New year brings minimum wage increase, potential rent increases for Ontario residents

·4 min read
By choosing a vacation in Ontario this year, residents could be eligible for a tax credit. (Katherine Holland/CBC - image credit)
By choosing a vacation in Ontario this year, residents could be eligible for a tax credit. (Katherine Holland/CBC - image credit)

The new year brings some changes to Ontario residents that can directly effect monthly expenses, including a minimum wage increase and rent increase.

Here's a look at some of the changes:

Minimum wage increase

The minimum wage in Ontario will be increasing to $15 per hour on Jan. 1.

Under the change, the special minimum wage rate for liquor servers will be eliminated and they will fall under the general minimum wage category, up to $15 from the current $12.55.

According to the province, special wage rates are also increasing for:

  • Students under 18 who work 28 hours or less a week while school is in session or who work during school breaks or summer would see an increase from $13.50 t0 $14.10.

  • Homeworkers (those who do paid work out of their own homes for employers) would see an increase from $15.80 an hour to $16.50 an hour.

  • Hunting and fishing guides currently have a minimum rate of $71.75 for working less than five consecutive hours in a day, and $143.55 for working five or more hours in a day. Their new proposed rate would be $75 for working less than five consecutive hours in a day, and $150.05 for working five or more hours in a day.

CBC
CBC

Staycation tax credit

For the 2022 tax year, the Ontario government is offering residents tax credits for taking advantage of accommodations within the province.

This personal income tax credit would provide up to 20 per cent of eligible accommodation expenses of up to $1,000 for an individual and $2,000 for a family, for a maximum credit of $200 or $400, respectively.

Eligible accommodations would have to be:

  • For a stay at an eligible location such as a hotel, motel, resort, lodge, bed-and-breakfast establishment, cottage or campground in Ontario for less than a month.

  • Between Jan. 1 and Dec. 31, 2022.

  • Is not for business purposes.

  • Not reimbursed to the tax filer, their spouse or common-law partner, or their eligible child, by any person, including by a friend or an employer.

  • Paid by the Ontario tax filer, their spouse or common-law partner, or their eligible child, as set out on a detailed receipt.

  • Subject to GST and HST.

David Horemans/CBC
David Horemans/CBC

Maximum rent increase

Based on inflation, the maximum allowable rent increase in Ontario is 1.2 per cent for 2022.

Landlords have to apply to the Landlord Tenant Board for any rent increase that exceeds that amount.

The increase comes after Ontario froze rent for the vast majority of tenants in 2021 due to the pandemic.
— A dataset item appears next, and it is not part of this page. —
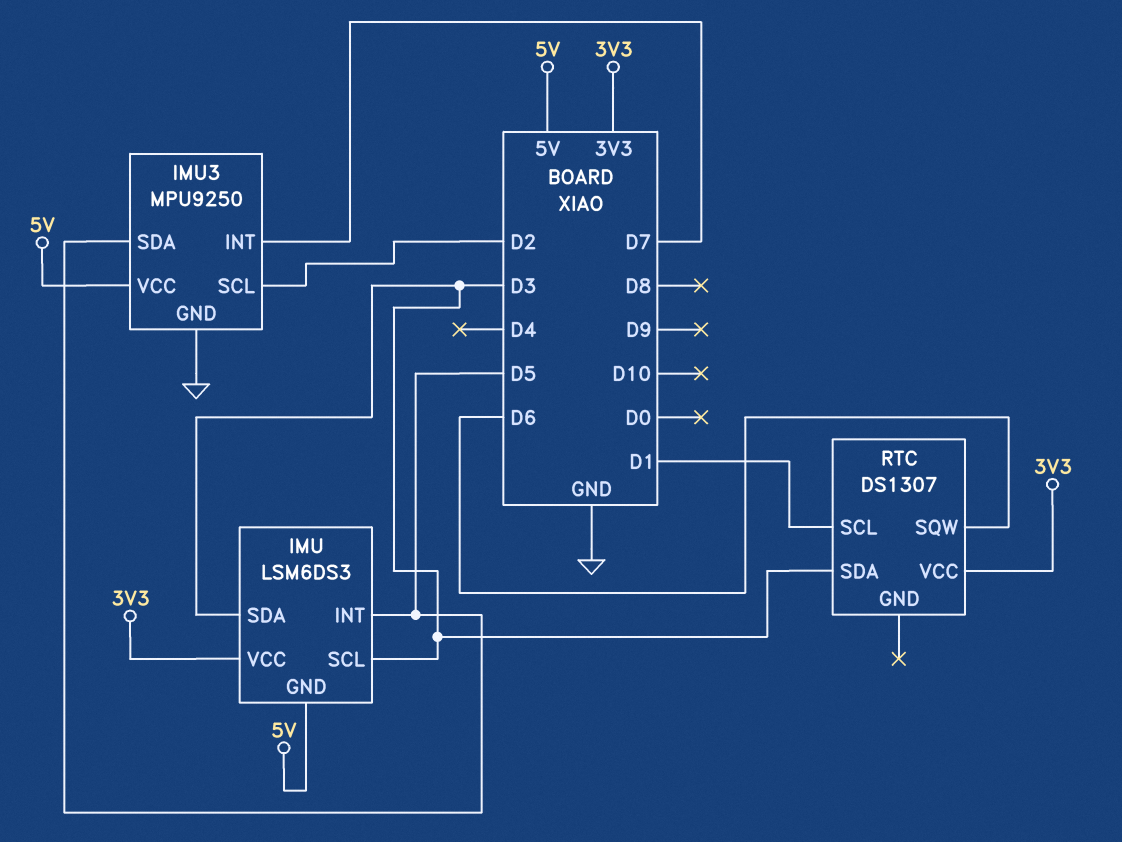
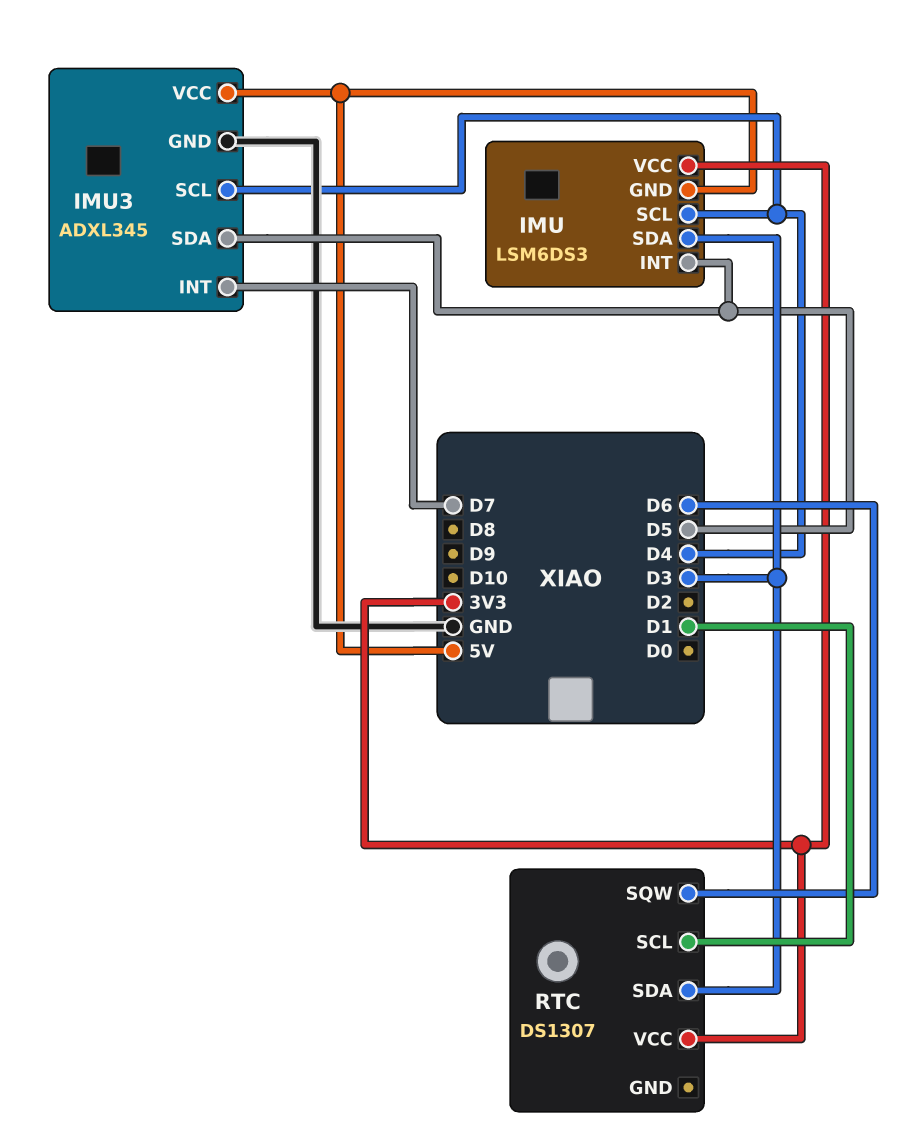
IMU pin SCL: D3 -> D4
IMU3: MPU9250 -> ADXL345
IMU3 pin SCL: D2 -> D4

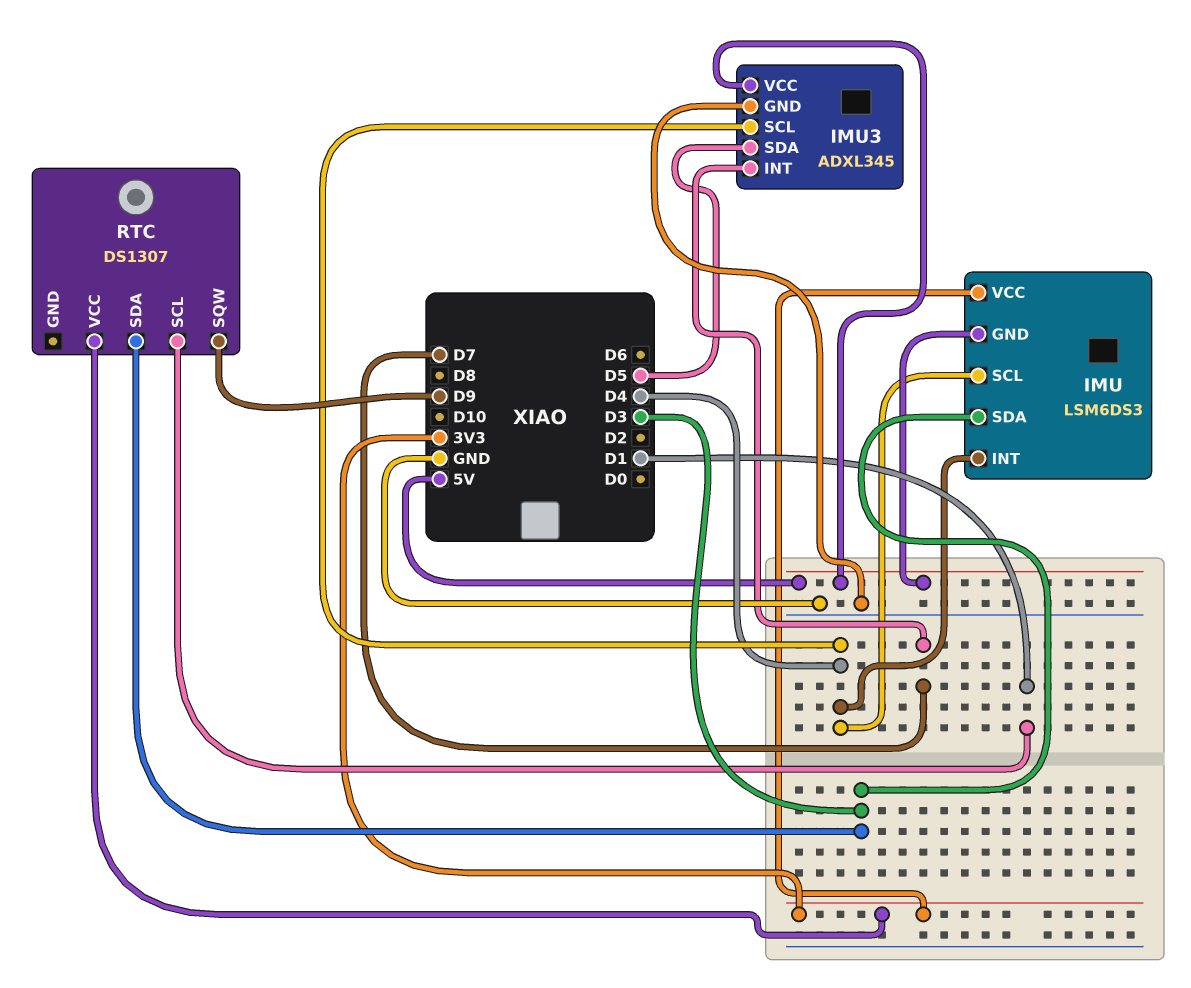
IMU pin INT: D5 -> D4
RTC pin SQW: D6 -> D9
To support renters, the 2021 rent increase guideline was set at 0 per cent.

Rent increases are not automatic or mandatory and tenants must be given 90 days written notice using the correct form.

In addition, at least 12 months must have passed since the first day of the tenancy or the last rent increase. If a tenant believes they have received an improper rent increase, they may dispute it at the board within 12 months.

Expanded oversight

The Condominium Authority Tribunal (CAT) will have jurisdiction over new matters in the new year. On Sept. 23, the Ministry of Government and Consumer Services expanded their governing power on some matters starting Jan. 1.

People living in condos in Ontario will now hear disputes about noise, odour, lights, vibrations, smoke, and vapour.

Since the tribunal started in 2017 it dealt with record issues. In Oct. 1, 2020, it took on disputes over animals, storage, and parking. The three step process is all online and in total costs $200.

"Everything we do at the CAO is digital, including this tribunal, which is Canada's first fully online tribunal," said Robin Dafoe, CEO and registar of the Condominium Authority of Ontario (CAO).

The first stage is a self-directed negotiation. If things need to progress, it goes to stage two, which then sees a member of the tribunal act as a mediator between the two parties. If satisfaction isn't reached, then the last step would have another member of the tribunal issue a binding decision. All decisions are posted on the CAO's website.

Dafoe said having it online makes it easier for those with disputes to get their matters settled, as opposed to going through the court system, which have in-person hearings.